Do blog de Caio Hostílio
Três fatos históricos paralelos, ocorridos entre o fim dos anos 1970 e começo dos anos 1980, foram decisivos para moldar o perfil das facções de drogas no Rio e marcar as diferenças do crime fluminense do existente nos demais Estados brasileiros. O primeiro foi a convivência de presos políticos e bandidos comuns no Presídio de Ilha Grande, relação que ensinou os fundadores da nascente Falange Vermelha a se unirem e a se organizarem em busca de alternativas criminosas lucrativas.
O sucesso da aposta no tráfico de drogas, feita pela nova facção, só ocorreu porque, nessa época, cartéis bolivianos e colombianos buscavam contatos na América Latina para ampliar a exportação de cocaína e diversificar a venda além dos Estados Unidos. Por fim, a ampliação da rede varejista de drogas nas favelas do Rio, intensificada entre 1981 e 1986, foi favorecida pela política do governador trabalhista Leonel Brizola, que a partir de 1983 suspendeu a ação da polícia nos morros.
CV e TC. As primeiras ações da Falange foram de roubo a banco. Em 1980, o grupo conseguiu liderar mais de cem fugas que resultaram em pânico na rede bancária a ponto de forças de segurança desconfiarem da reestruturação de grupos guerrilheiros. Os bancos se defenderam com estratégias eficientes, levando os bandidos a se aventurarem no tráfico.
Com um bom fornecedor de cocaína, entre 1983 e 1986, o agora Comando Vermelho passou a dominar as bocas de fumo tradicionais, tocadas por pequenos traficantes de maconha.
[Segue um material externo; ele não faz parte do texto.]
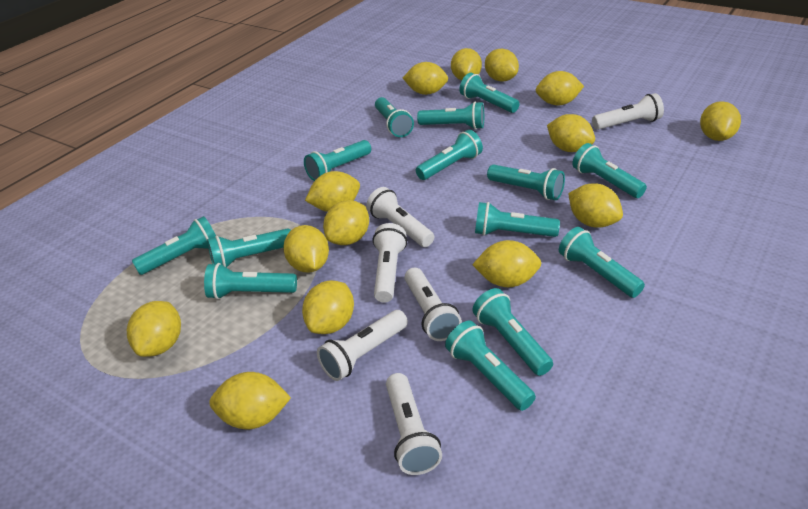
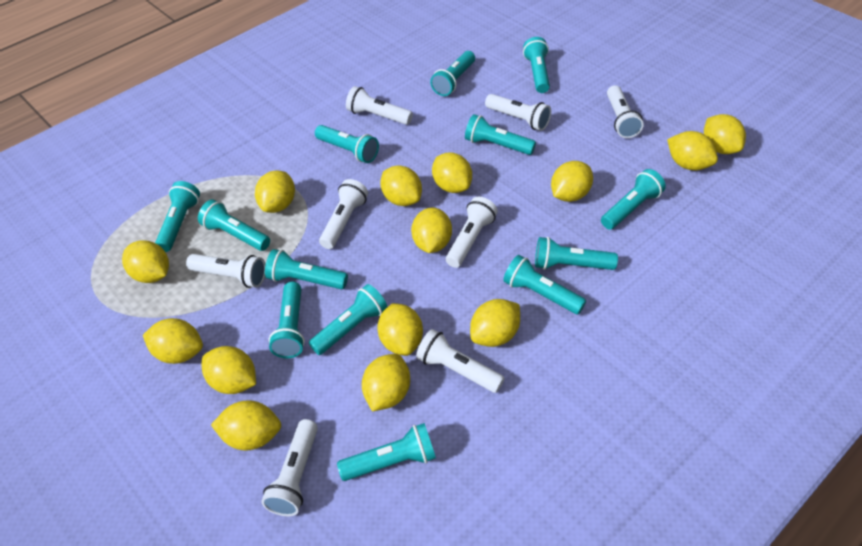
turquoise flashlight: 14 -> 13
white flashlight: 6 -> 8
Em 1985, já detinha 70% de todos os pontos de venda em um grande e lucrativo mercado.
A concorrência sangrenta por territórios começa também nessa época. Em 1983, ainda no Presídio de Ilha Grande, bandidos que ficavam na terceira galeria, vindos principalmente da zona oeste do Rio, travaram uma guerra violenta com integrantes do CV. Nascia o Terceiro Comando, que optaria pelo tráfico para lucrar, se armar e disputar territórios com o CV.
Apesar das guerras contínuas, no começo dos anos 2000, relatórios do setor de inteligência da Polícia do Rio calculavam que o CV, com contatos no Paraguai, Bolívia e Colômbia, movimentava cerca de 240 milhões de dólares por ano.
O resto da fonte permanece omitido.